PROVIDED ENTRIES:
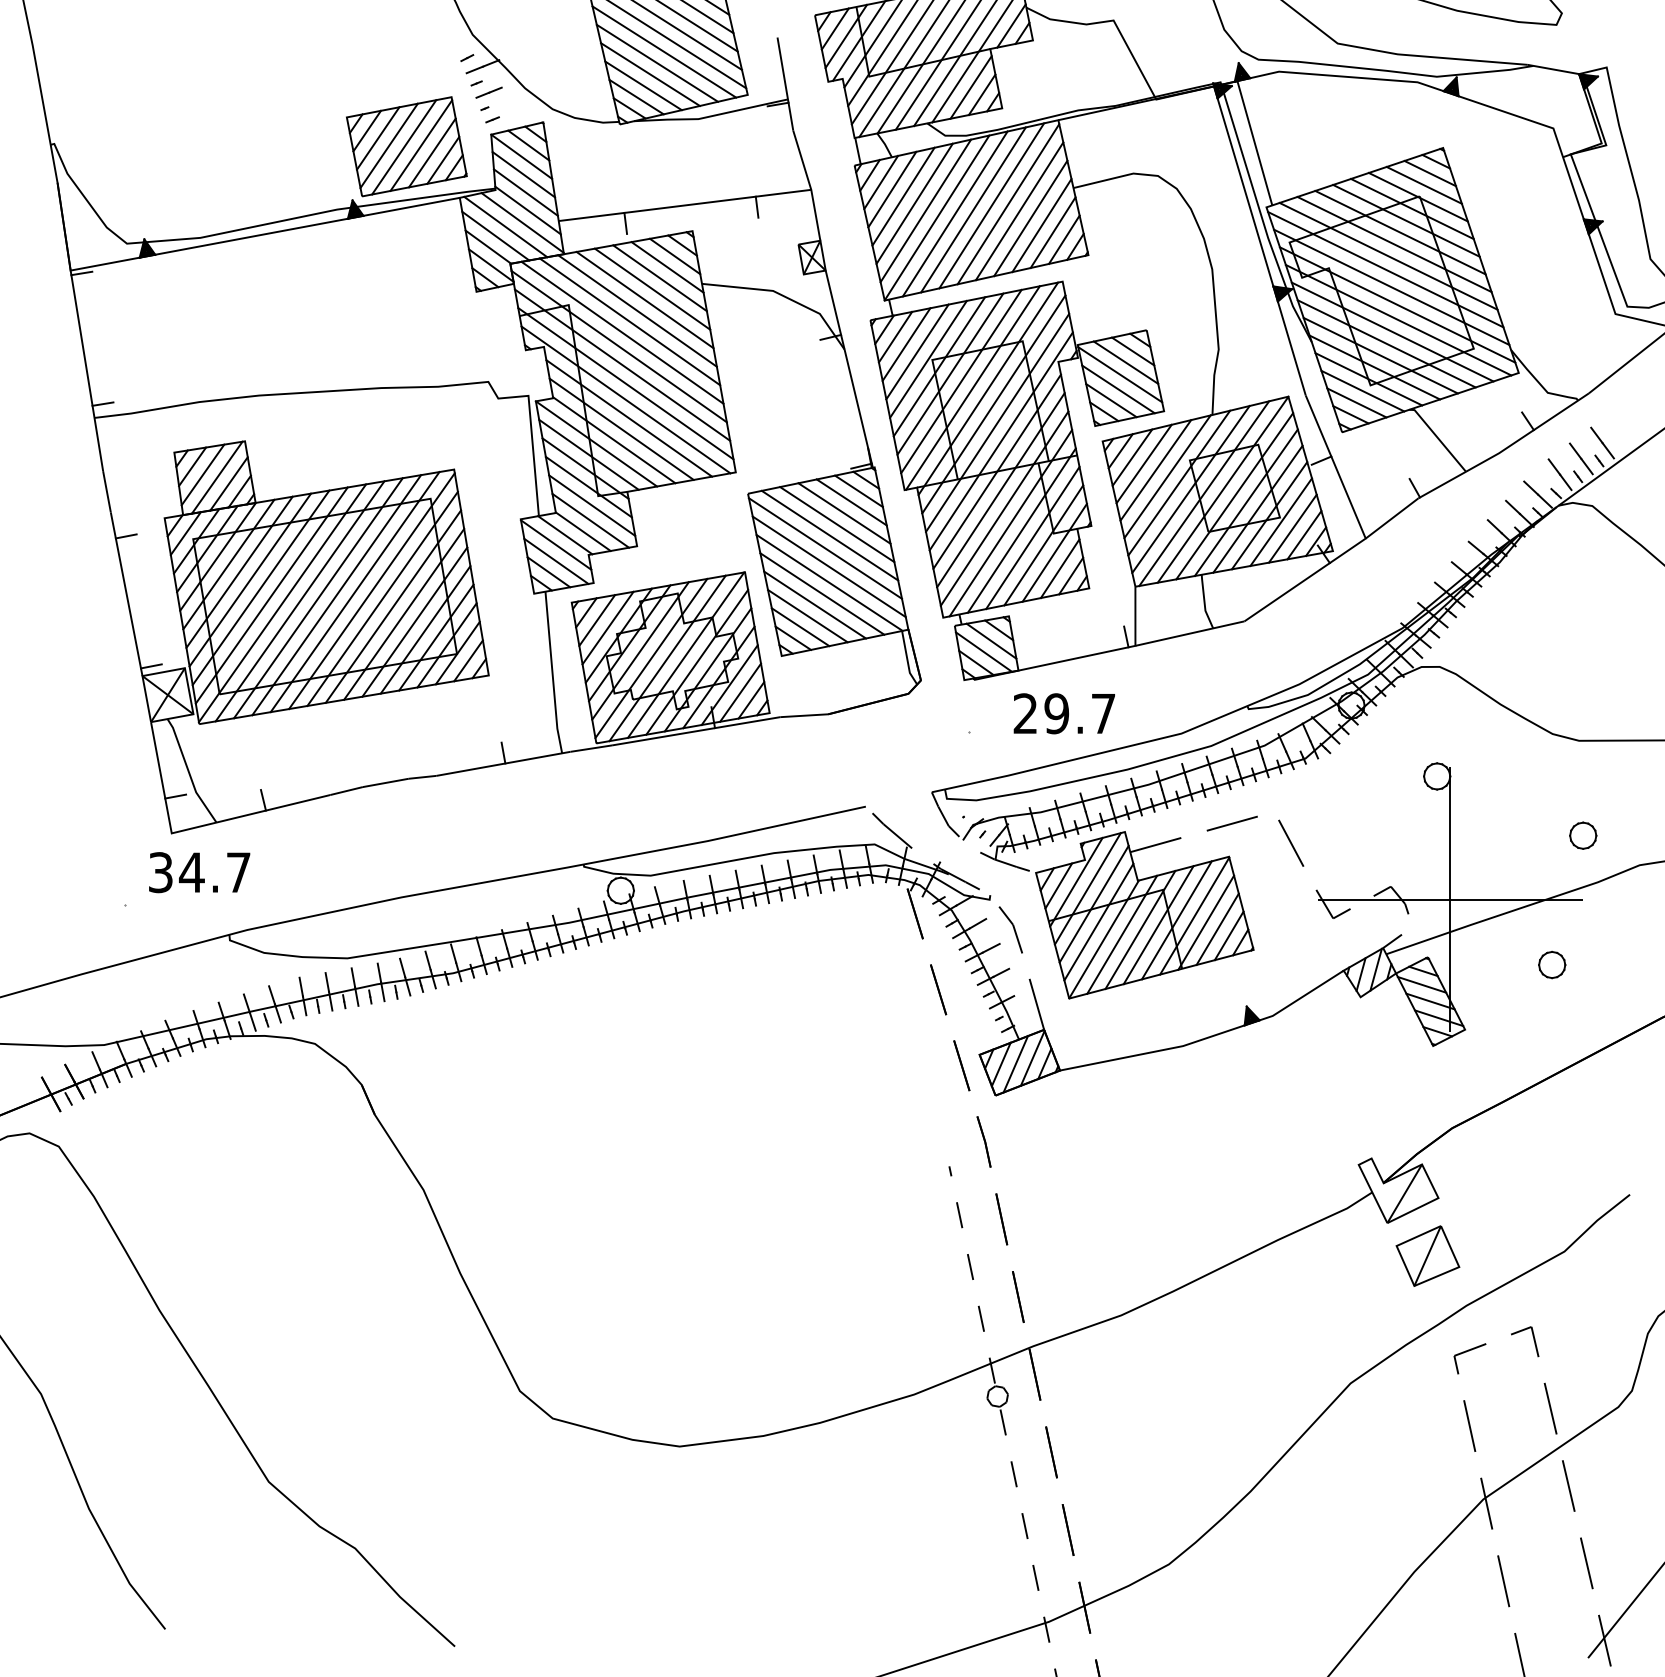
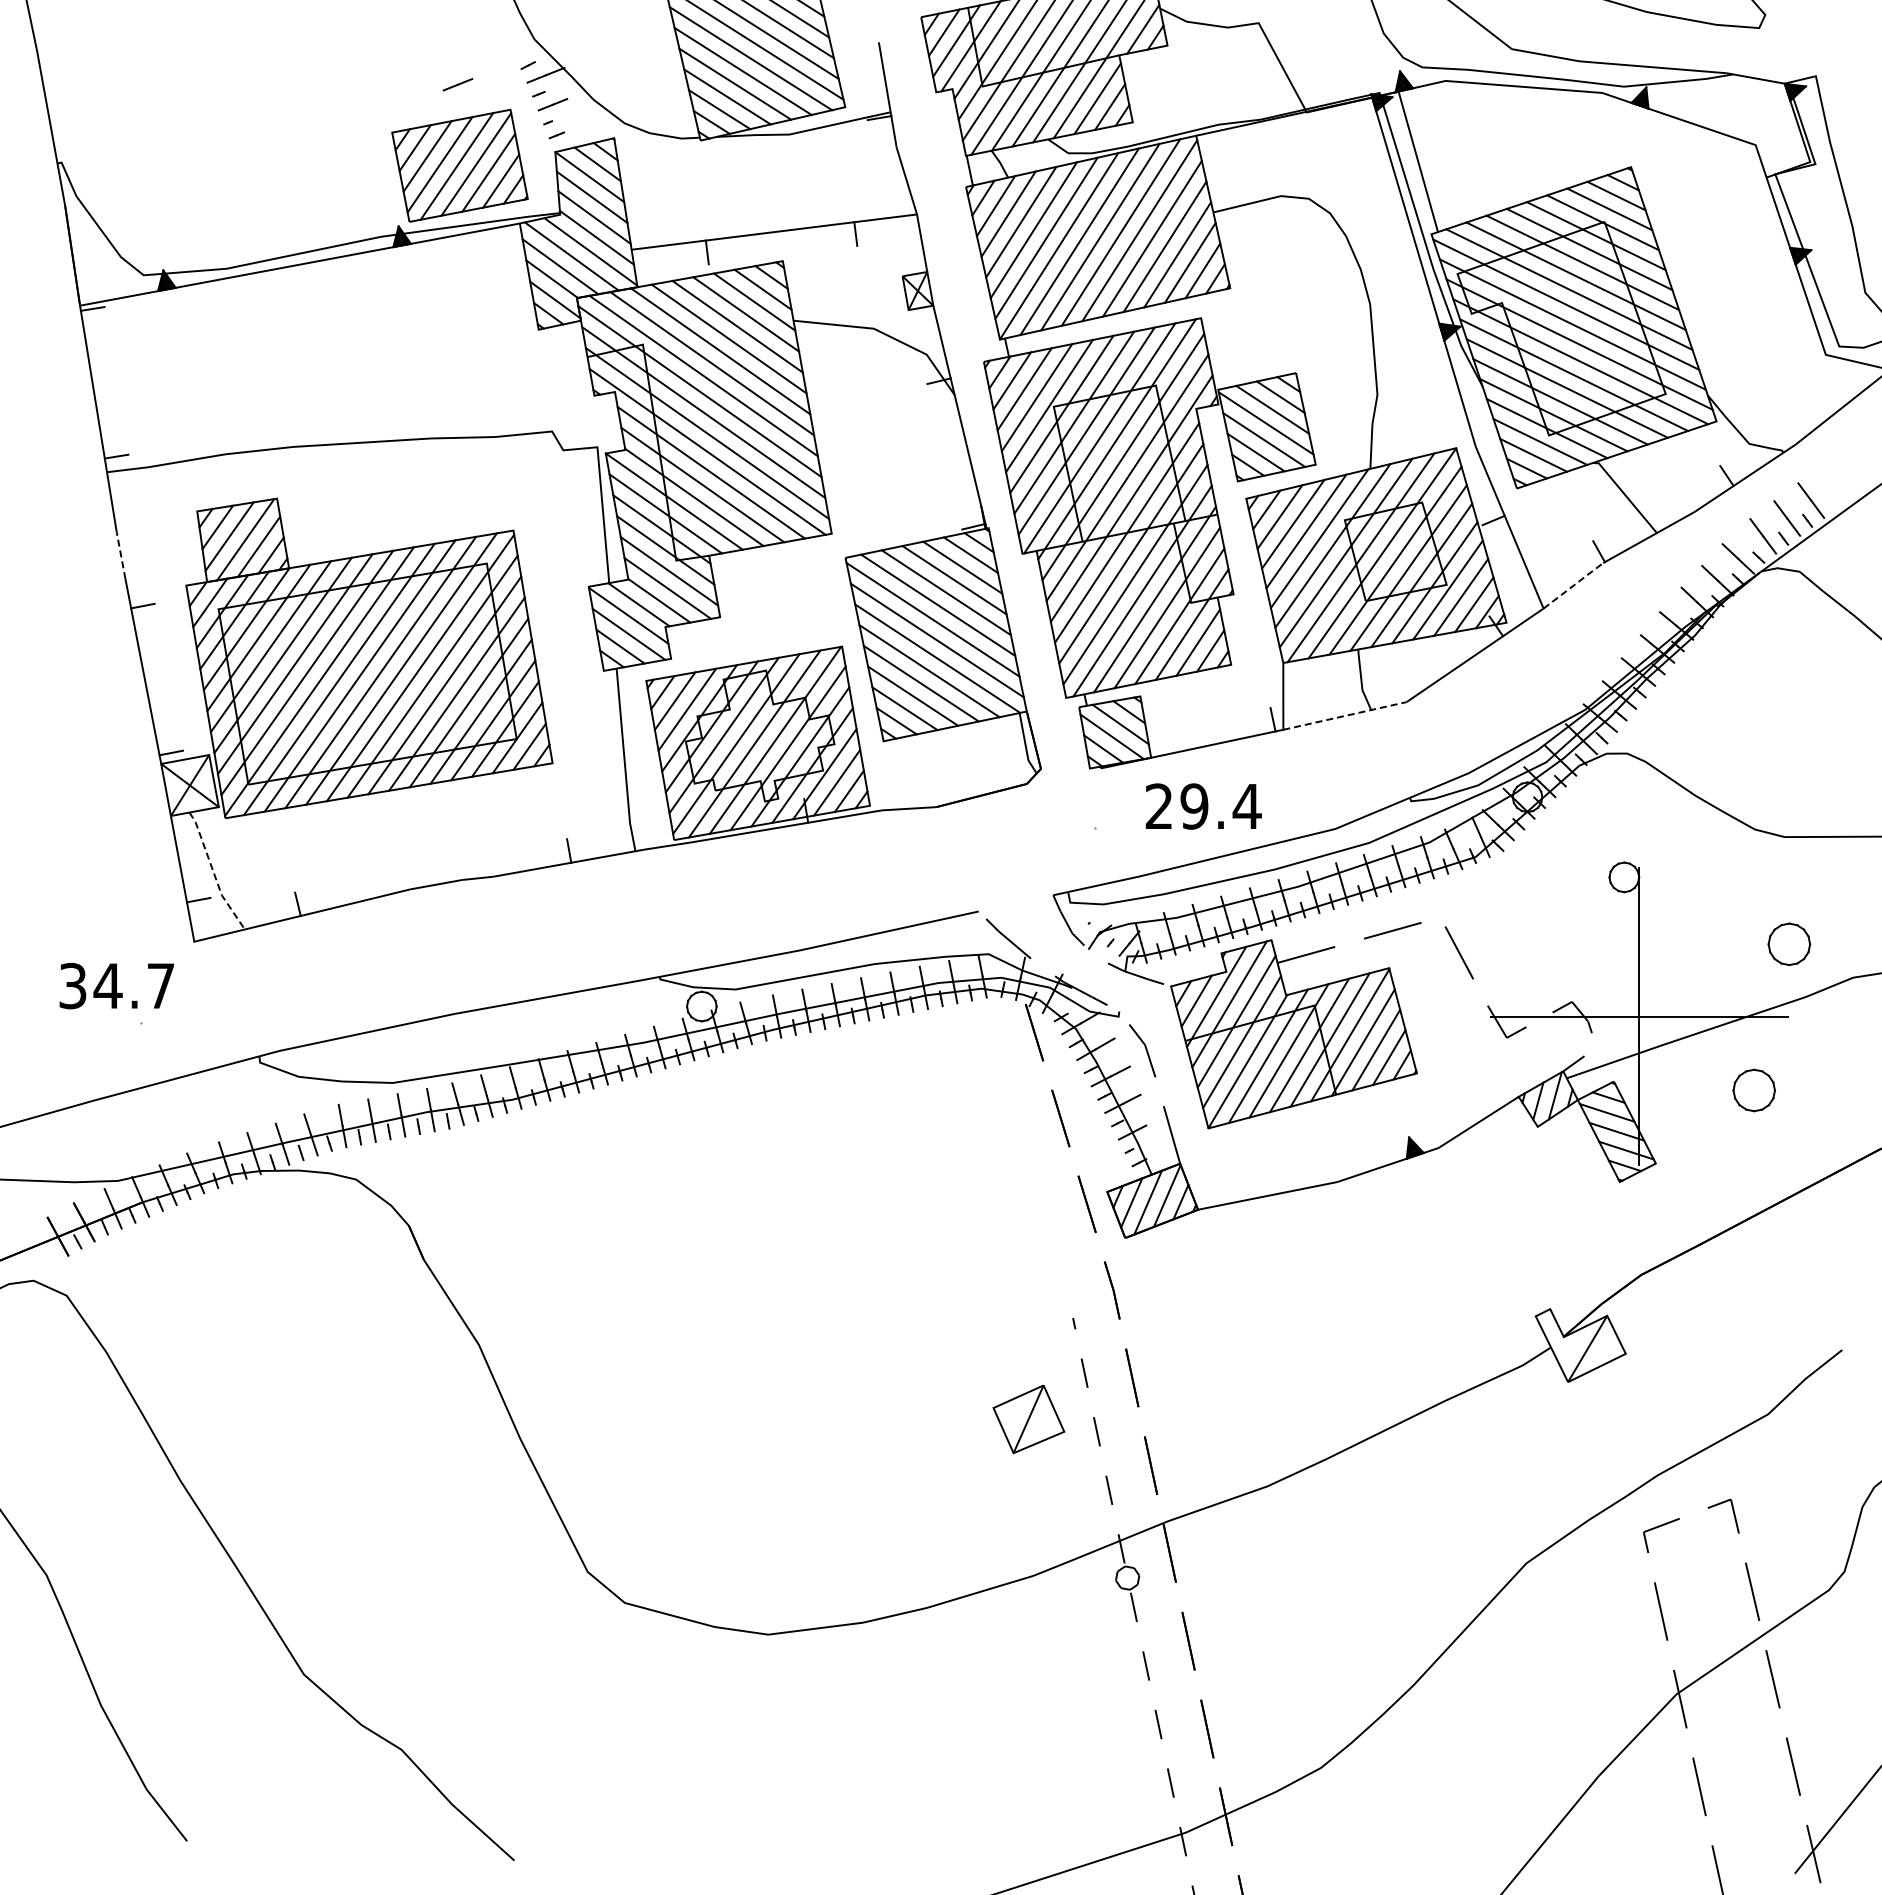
line: (404, 74) -> (457, 84), added
line: (107, 491) -> (121, 555), solid -> dashed
line: (1392, 518) -> (1573, 585), solid -> dashed
line: (1190, 633) -> (1345, 715), solid -> dashed
text: (1102, 713) -> (1246, 806), 29.7 -> 29.4
line: (188, 772) -> (213, 872), solid -> dashed
part: (1583, 835) -> (1789, 944), size x1.4
text: (199, 872) -> (116, 985), moved
part: (1552, 965) -> (1754, 1090), size x1.4
part: (1427, 1256) -> (1028, 1419), moved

TASK TO COMPLETE: When you return the listing, keep each line exact and leave the pictures out.

WRITTEN SOLUTION:
line: (404, 74) -> (457, 84), added
line: (107, 491) -> (121, 555), solid -> dashed
line: (1392, 518) -> (1573, 585), solid -> dashed
line: (1190, 633) -> (1345, 715), solid -> dashed
text: (1102, 713) -> (1246, 806), 29.7 -> 29.4
line: (188, 772) -> (213, 872), solid -> dashed
part: (1583, 835) -> (1789, 944), size x1.4
text: (199, 872) -> (116, 985), moved
part: (1552, 965) -> (1754, 1090), size x1.4
part: (1427, 1256) -> (1028, 1419), moved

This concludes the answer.